The film opens with the Fort Pitt Tunnel of Pittsburgh. This same shots occurs during the movie, when Charlie watches Sam personify freedom as she stands out of the truck, arms floating through the air as the wind blows around her. This same shot ends the film, as Charlie, after the many trails of his freshman year of high school, can finally embrace and experience the same freedom. The tunnel is a physical representation for the coming-of-age journey.

Ezra Miller is the star of the film. For those who saw We Need to Talk About Kevin, Miller’s portrayal in these two films could not be more different. Miller’s Kevin is a heartless psychopath, dripping with creepiness, while Miller’s Patrick is a bubbly, outgoing gay teenage boy. Patrick has his fair share of problems, but he (usually) faces the day with a smile on his face and a joke on the tip of his tongue.

The film is a highly romanticized view of high school. It shows the children in almost complete autonomy, as if they are college students living on their own.
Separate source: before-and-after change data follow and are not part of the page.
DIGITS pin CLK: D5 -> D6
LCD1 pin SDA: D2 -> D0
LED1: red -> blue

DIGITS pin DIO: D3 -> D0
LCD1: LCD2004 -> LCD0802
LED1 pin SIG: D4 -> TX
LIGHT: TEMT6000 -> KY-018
They go to “real parties”, stocked full with dancing, alcohol, and pot brownies. High schoolers are participating in late-night performances of The Rocky Horror Picture Show. It’s as if Chbosky pulled college-level experiences and applied them to a high school setting, to make a high school life more meaningful than it really is. His screenplay is more college-light than high school. Regardless, the film effectively makes worthwhile comments on the value of young friendship.